Golang if statement not seeing 0 for int32

I have proto3/grpc function written in golang. There is a if statement written in a switch that does't see an int32 as a value of 0 when the value is a 0. I print the value before and it's a 0 but the if statement runs anyway. In my code below I have the output in a comment. I know for a int the nil value is a 0. If I place a value for the lname, fname they work as it should. Any help appreciated.
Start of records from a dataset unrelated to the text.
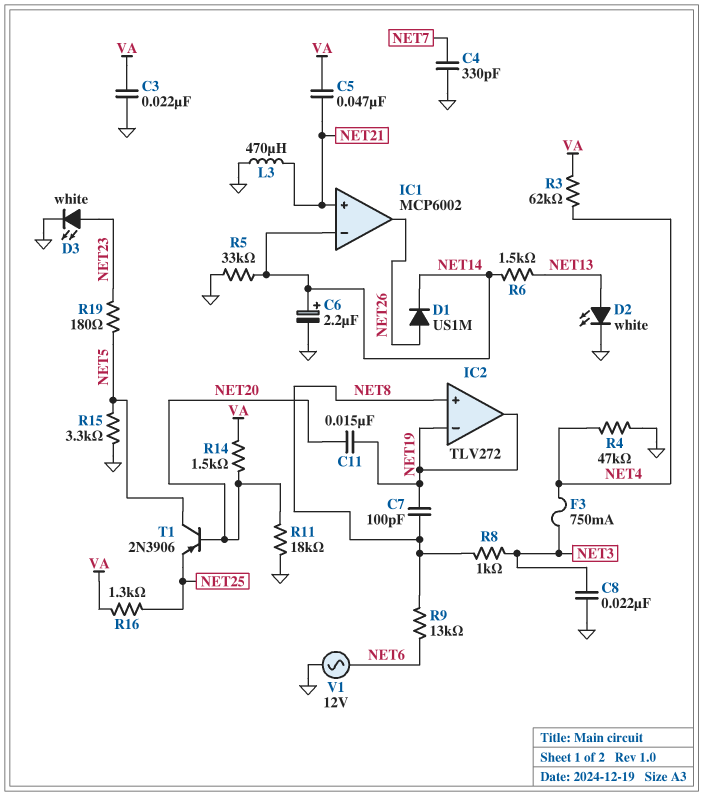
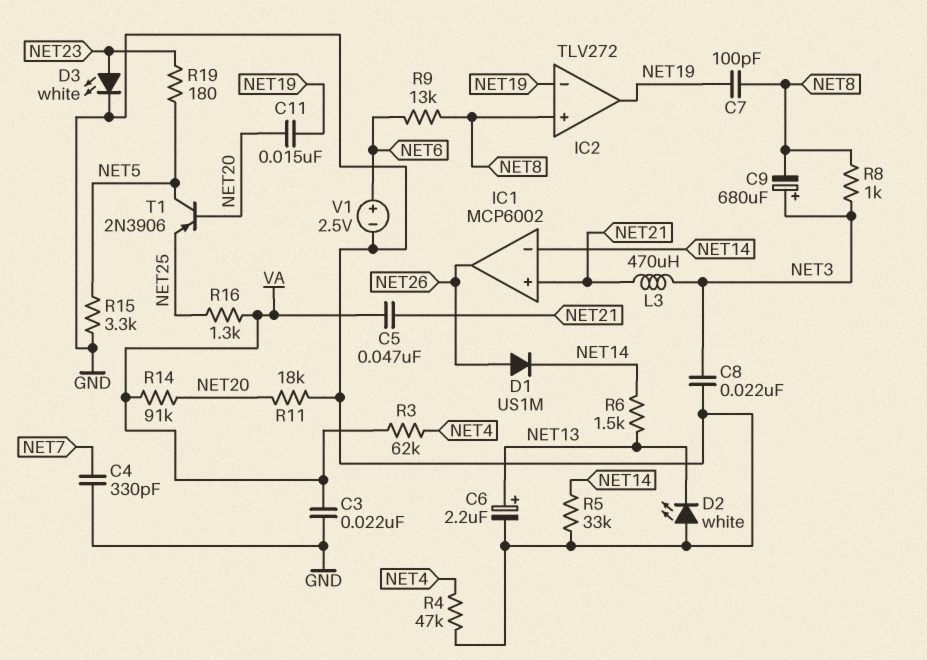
C6: 2.2uF (plus NET14, minus GND) -> 2.2uF (plus NET13, minus GND)
C9: none -> 680uF (plus NET3, minus NET8)
D2: LED white (A NET13, K GND) -> LED white (A GND, K NET13)
F3: 750mA (NET3, NET4) -> none
L3: 470uH (GND, NET21) -> 470uH (NET3, NET21)
R14: 1.5k (NET20, VA) -> 91k (NET20, VA)
V1: AC 12V (GND, NET6) -> 2.5V (plus NET6, minus GND)

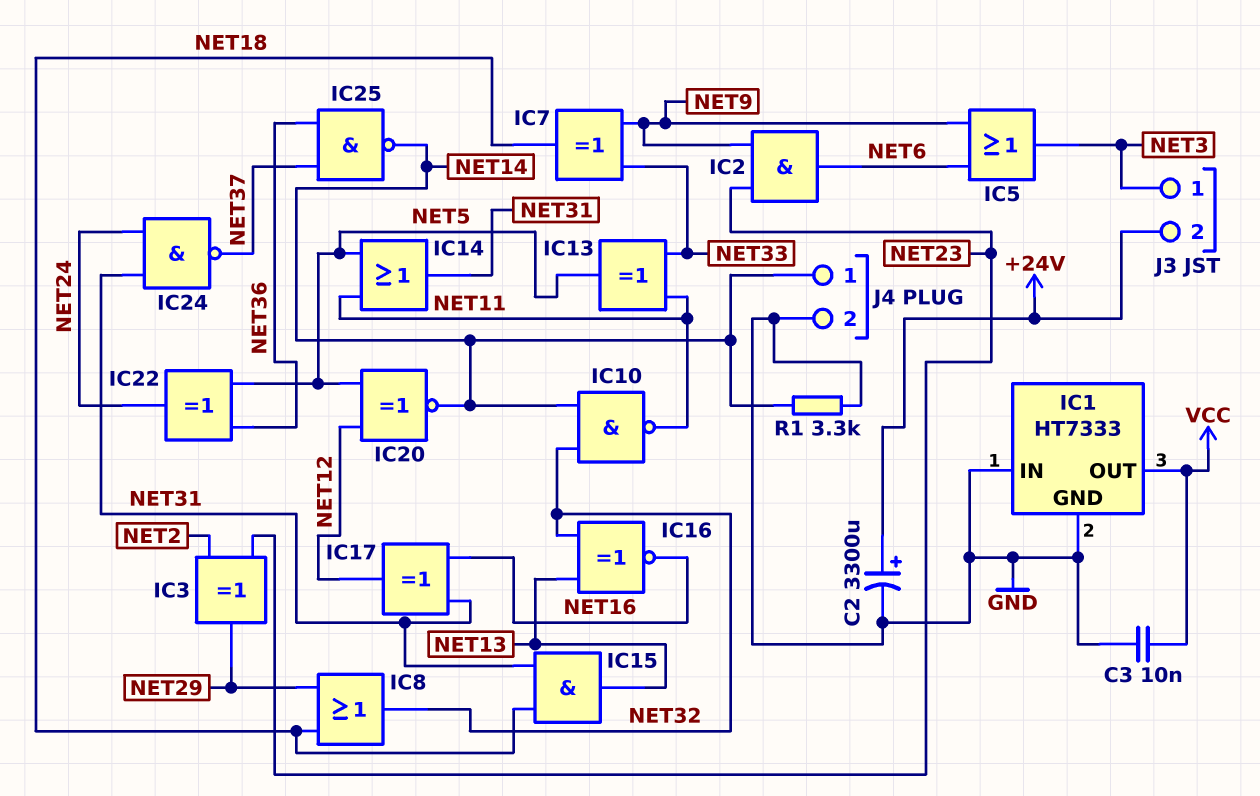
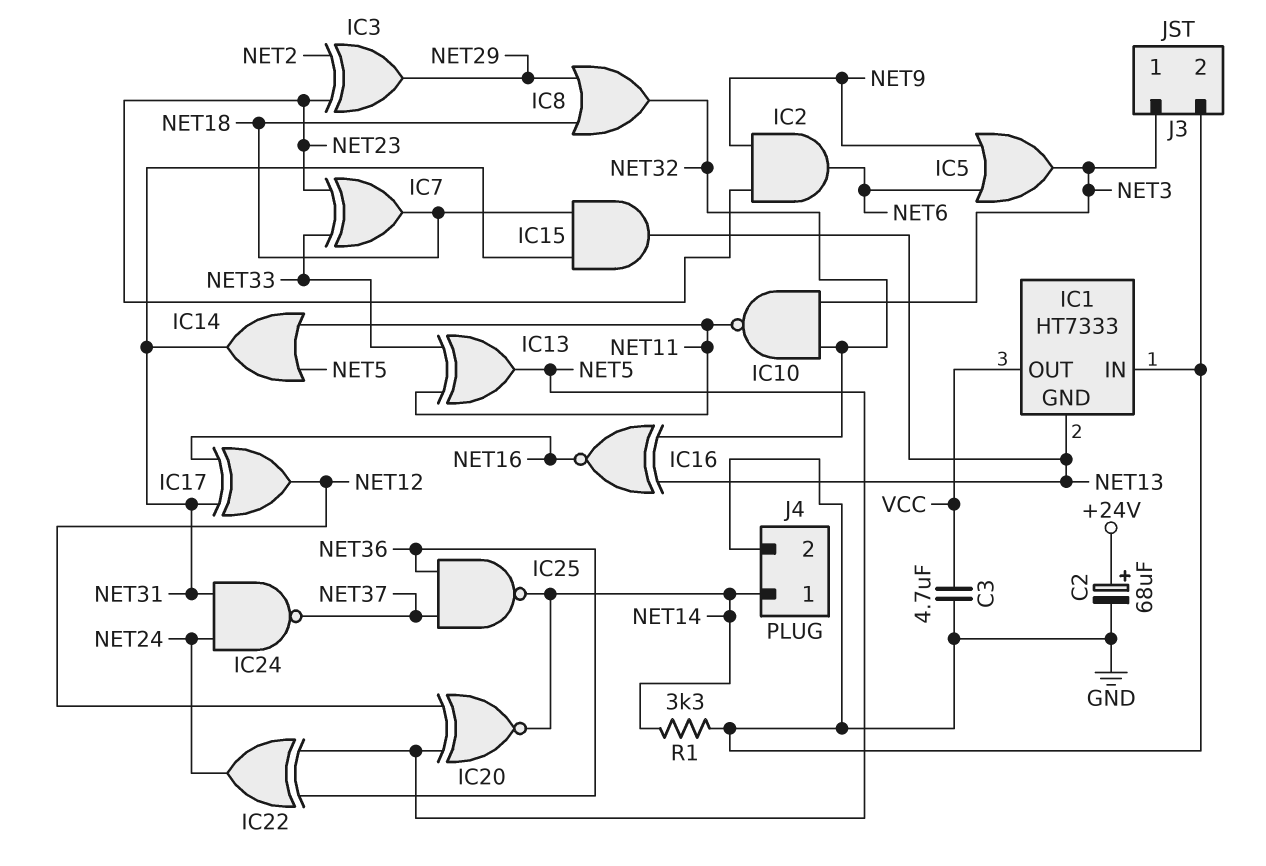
C2: 3300uF (plus +24V, minus GND) -> 68uF (plus +24V, minus GND)
C3: 10nF (GND, VCC) -> 4.7uF (GND, VCC)
IC1 pin GND: GND -> NET13
IC7: XOR (in NET9, in NET33, out NET18) -> XOR (in NET23, in NET33, out NET18)
IC10: NAND (in NET14, in NET32, out NET11) -> NAND (in NET3, in NET32, out NET11)
J3 pin 2: +24V -> GND

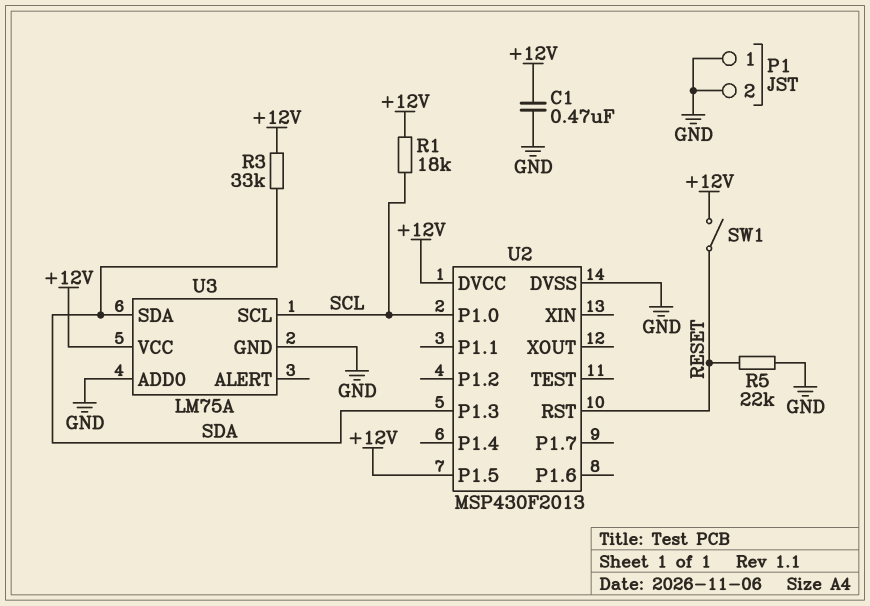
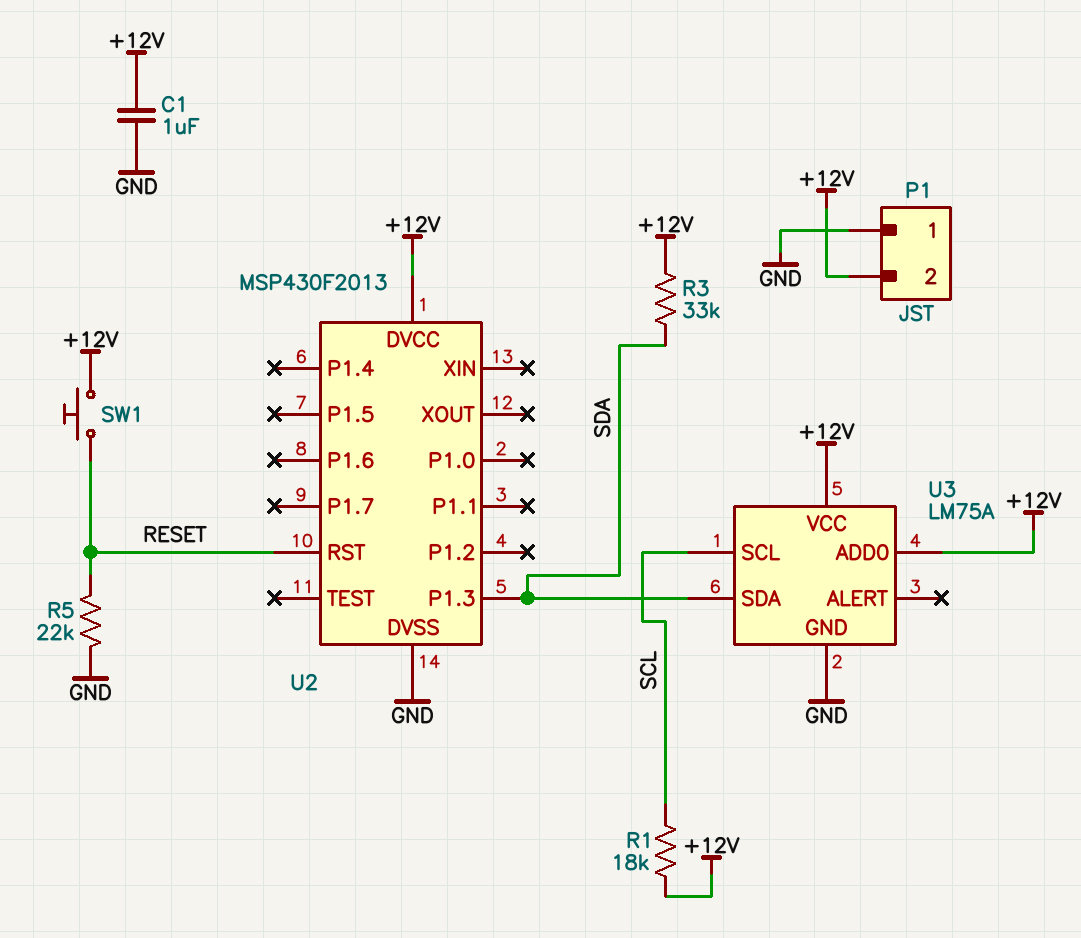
C1: 470nF (+12V, GND) -> 1uF (+12V, GND)
P1 pin 2: GND -> +12V
SW1: switch (+12V, RESET) -> button (+12V, RESET)
U2 pin P1.0: SCL -> none
U2 pin P1.5: +12V -> none
U3 pin ADD0: GND -> +12V

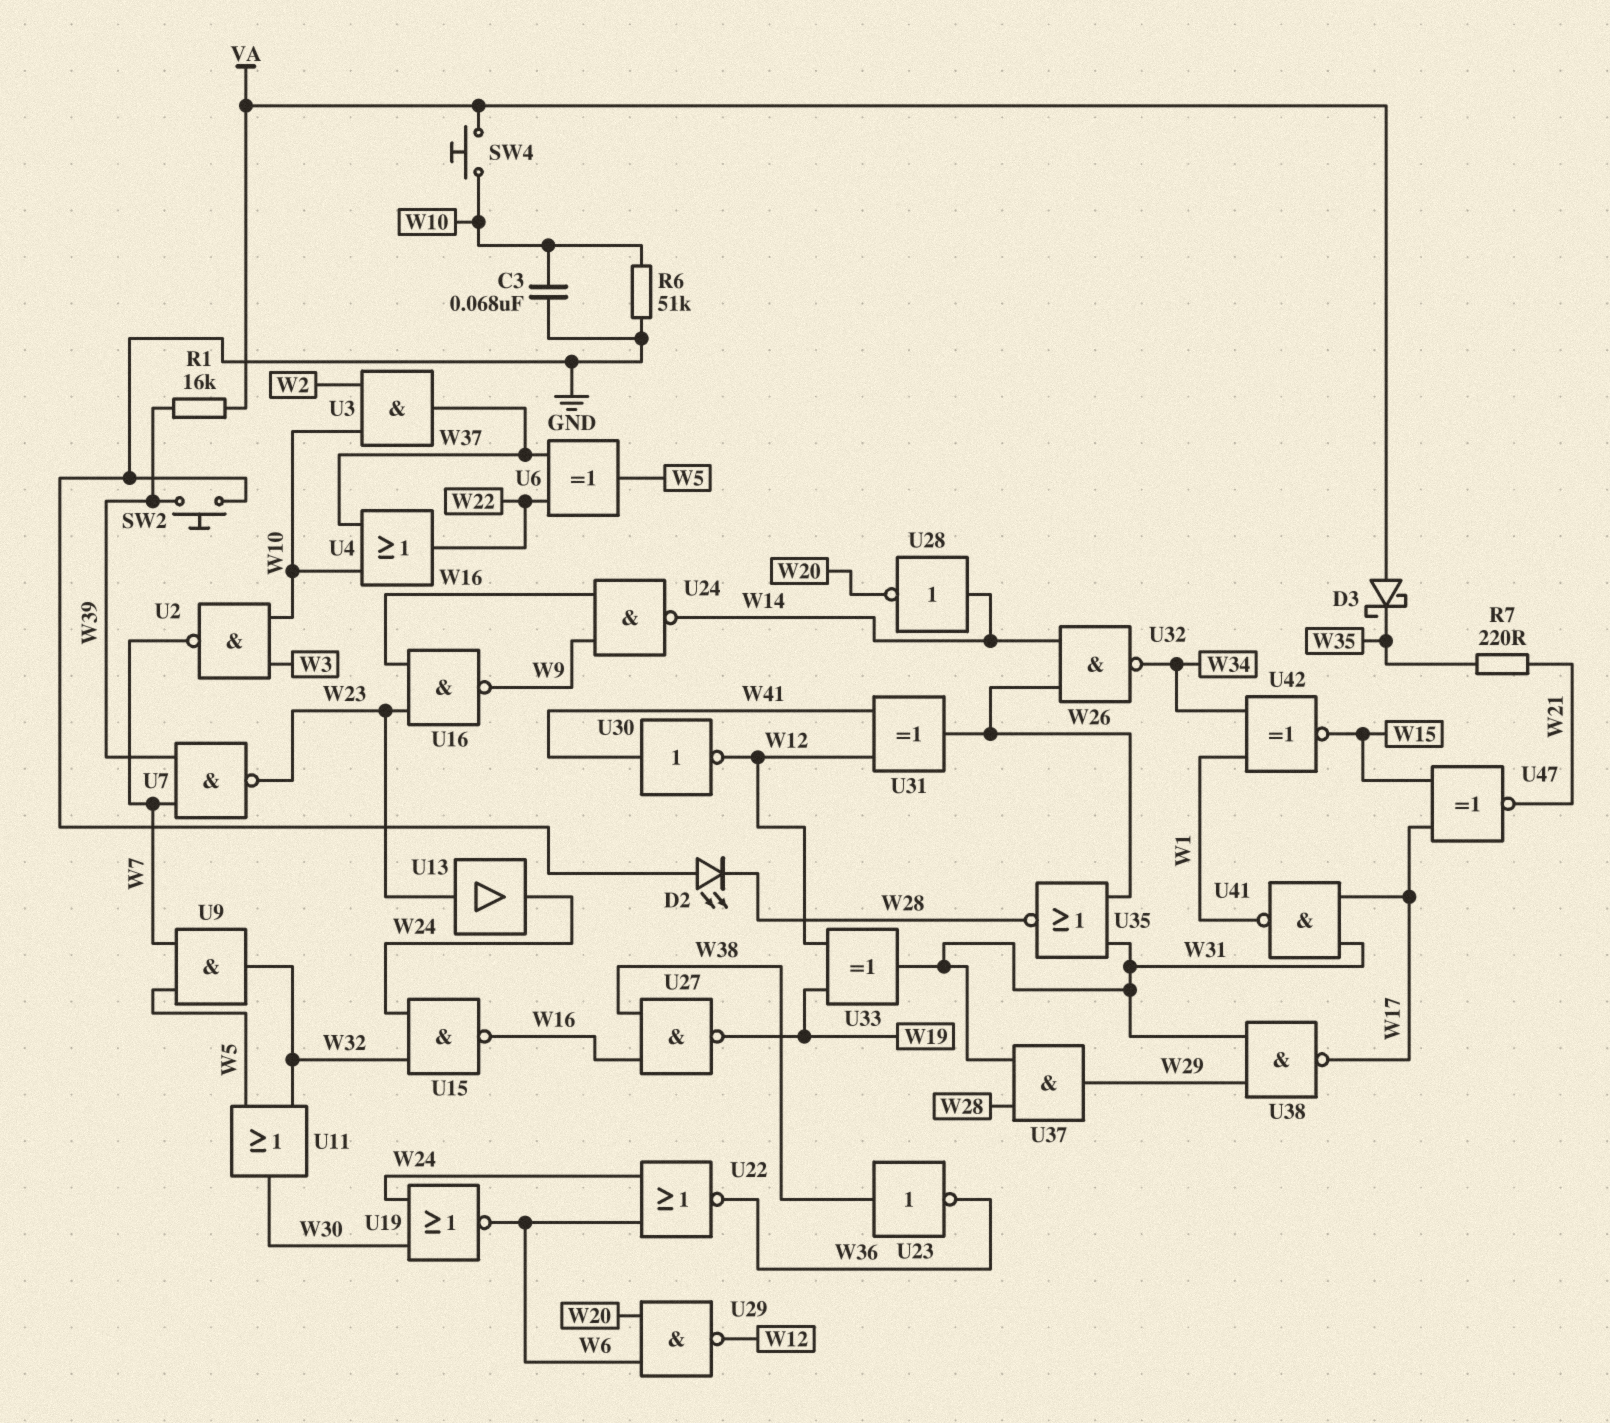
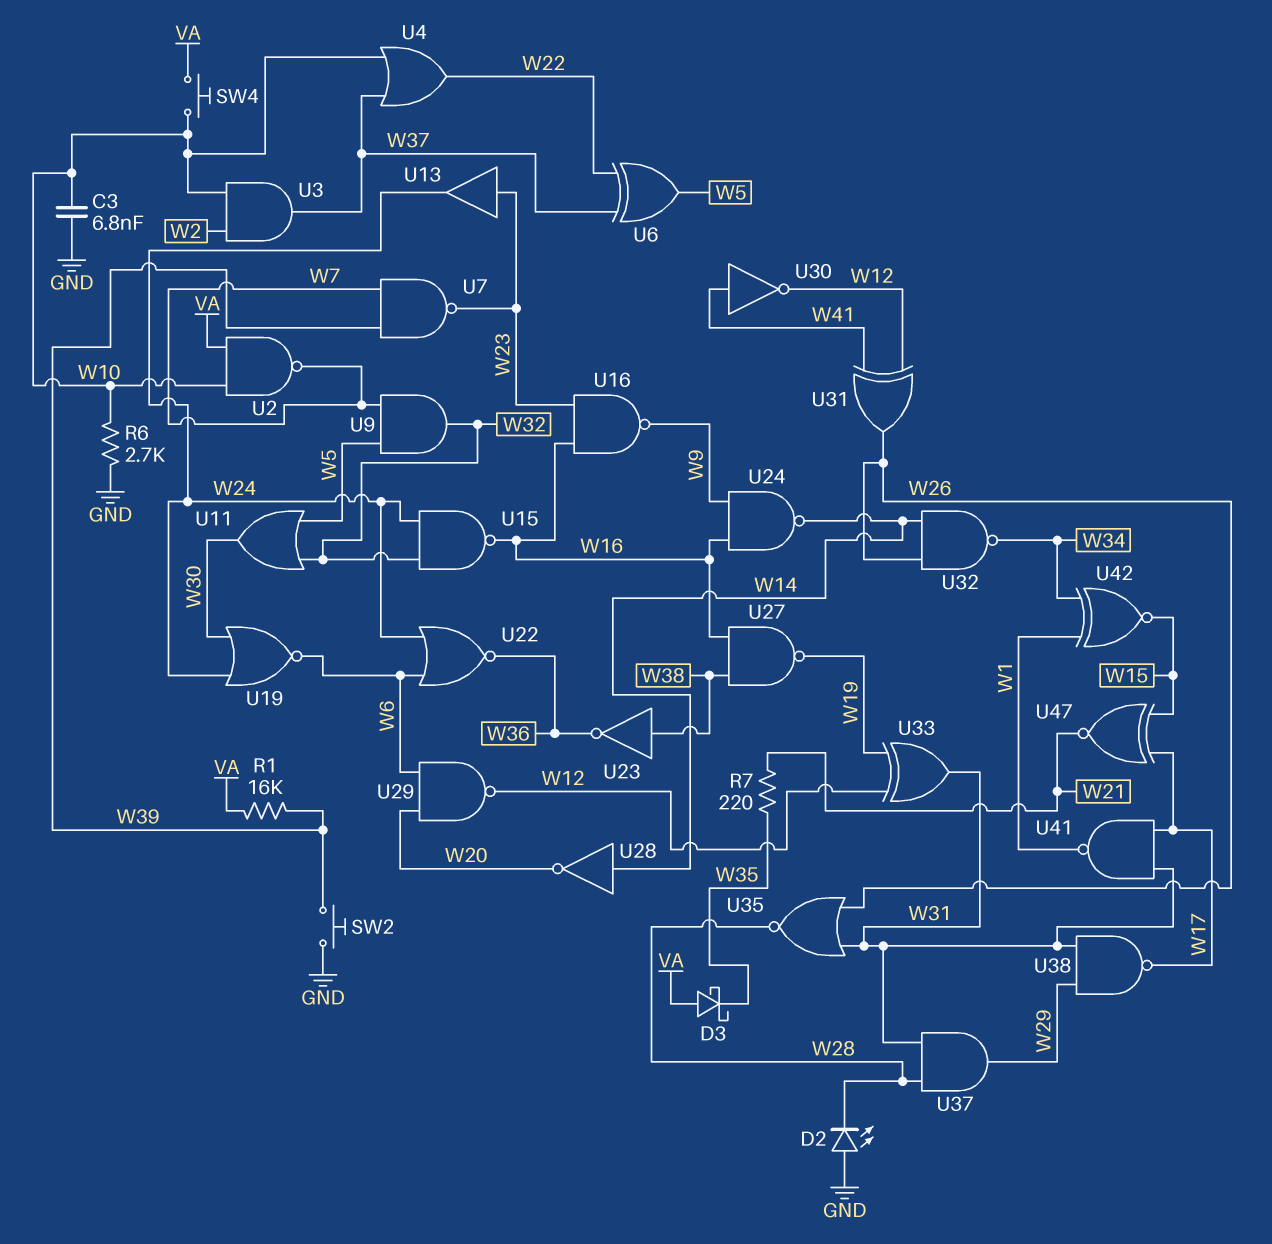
C3: 68nF (GND, W10) -> 6.8nF (GND, W10)
R6: 51k (GND, W10) -> 2.7k (GND, W10)
U2: NAND (in W3, in W10, out W7) -> NAND (in VA, in W10, out W7)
Here is my output:

map[fname: lname: email: id:0]
0
id = $1

Here is my code:

func (s *server) GetUsers(ctx context.Context, in *userspb.User) (*userspb.Users, error) {
    flds := make(map[string]interface{})
    flds["id"] = in.Id // 0
    flds["fname"] = in.Fname // "" (empty)
    flds["lname"] = in.Lname // "" (empty)
    flds["email"] = in.Email // "" (empty)

    fmt.Println(flds) //map[lname: email: id:0 fname:]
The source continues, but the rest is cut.